For several years, it seemed almost nothing was priced into Planet. The business had hit some headwinds, to be sure, but the core competitive advantage was intact (they were still the only company imaging the entire Earth every day!), and ongoing developments in AI clearly accelerated the path to value creation.
Nevertheless, unique data assets and technological advantages are not necessarily reflected in the immediate financials, and public markets tend to prioritize evidence of growth and profits today. The stock was a loser.
That has all changed recently. Top-line growth has accelerated each of the last four quarters, spurred on by a few landmark sovereign space deals which are all the rage today. Add in a few quarters of positive free cash flow, and voila, Planet went from loser to AI + space winner. The stock is now up more than 10x in the last year.
Today, Planet appears priced for perfection; such aggressive market movements change the forward return equation. I still believe in the fundamental prospects for Planet — the durability of growth and defensibility of margins over time — but, I have less confidence in the caliber of returns moving forward. There is no shortage of great companies who failed to deliver great returns simply due to the starting valuation.
Trimming my stake was the outcome of weighing what I believe against what is priced in. I believe the business can grow north of 20% for a very long time. There will be years it undershoots and years it overshoots, but in aggregate, it can be a 20%+ grower over the long haul. However, that isn’t enough at today’s price.
More concretely, if Planet grows revenue at a 25% CAGR over the next decade (a good outcome by any measure) and earns a 6-10x revenue multiple on calendar 2035 revenue (reasonable for a good business, I suppose), you can expect roughly 2-8% annualized returns from today. That simply doesn’t clear the bar.
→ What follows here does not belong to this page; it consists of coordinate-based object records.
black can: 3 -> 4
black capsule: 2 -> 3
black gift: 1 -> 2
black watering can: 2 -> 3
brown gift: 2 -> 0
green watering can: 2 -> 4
I want my future returns to depend on the fundamental progression of the business, not the sustainability of the multiple. And here, I find it hard to argue the multiple is sustainable. Planet has some lofty expectations to live up to.
I invest because I believe markets are inefficient in the short-term and trend towards efficiency over the long run. That inefficiency can just as well mean excessive enthusiasm as excessive pessimism. We saw the latter from 2022 to early 2025, and I fear we are in the middle of the former.
Planet may prove to wildly outperform all expectations, in which case I will be happy, just less wealthy than I would have been if I had never sold any. I’m comfortable with that outcome and prefer to take some more chips off the table.